Robotics

Robust Koopman-CBF SAC achieves zero safety violations in RL training

New safety filter uses Koopman theory to enforce constraints without exact dynamics, hitting zero violations on CartPole.

Deep Dive

Safe reinforcement learning for robotics demands policies that satisfy constraints during both training and deployment. Control barrier functions (CBFs) offer a rigorous way to enforce safety, but they typically require accurate dynamics models and hand-crafted barrier certificates—both hard to obtain in model-free RL. To bridge this gap, Kushwaha and Biron introduce Robust Koopman-CBF SAC, a safety-filtered actor-critic method that learns a finite-dimensional Koopman predictor from data. This predictor lifts the system into a linear space where affine CBF constraints become tractable, and a quadratic-program safety layer minimally adjusts actions to guarantee forward invariance. To account for approximation errors from finite-dimensional Koopman models, the authors tighten the CBF condition using a projected residual margin estimated from held-out rollout data. The critic is trained on the executed safe action, while the actor is regularized toward the Koopman-CBF feasible set, reducing reliance on the filter over successive training steps.

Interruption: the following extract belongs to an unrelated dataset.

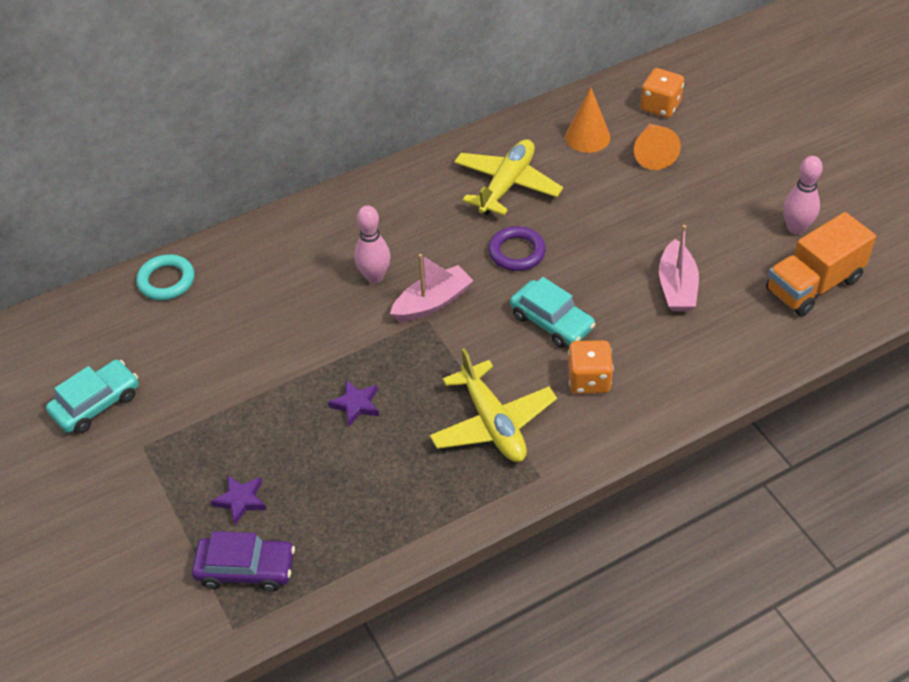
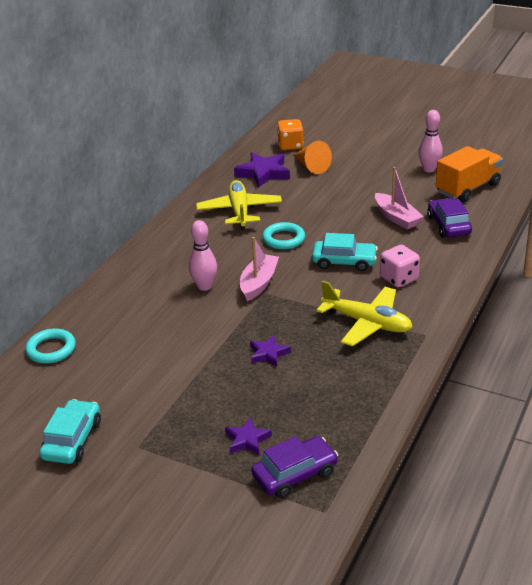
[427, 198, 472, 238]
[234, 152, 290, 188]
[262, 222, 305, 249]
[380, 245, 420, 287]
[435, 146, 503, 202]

Across benchmarks, the method achieves zero constraint violations on CartPole stabilization and tracking tasks while matching or exceeding unconstrained soft actor-critic (SAC) returns—a strong sign that safety need not come at the cost of performance. On more challenging, high-dimensional Safety Gymnasium locomotion tasks, Robust Koopman-CBF SAC reduces violations in some settings but also exposes meaningful limitations: first-order velocity barrier constraints and linear EDMD models struggle to capture complex dynamics, leading to residual violations. The authors explicitly highlight the need for high-order and multi-step Koopman-CBF extensions. These results position robust Koopman-CBF filters as a promising bridge between model-free RL and certifiable safety, while clarifying the structural conditions—such as low-dimensional, smooth dynamics—under which the approach remains effective. All code is available on GitHub.

Key Points
  • Zero constraint violations on CartPole stabilization and tracking tasks
  • Matches or exceeds unconstrained SAC returns while enforcing safety
  • Reveals limitations in high-dimensional tasks, motivating high-order and multi-step Koopman-CBF extensions

Why It Matters

Bridges model-free reinforcement learning with certifiable safety for real-world robotics, reducing the need for hand-tuned dynamics.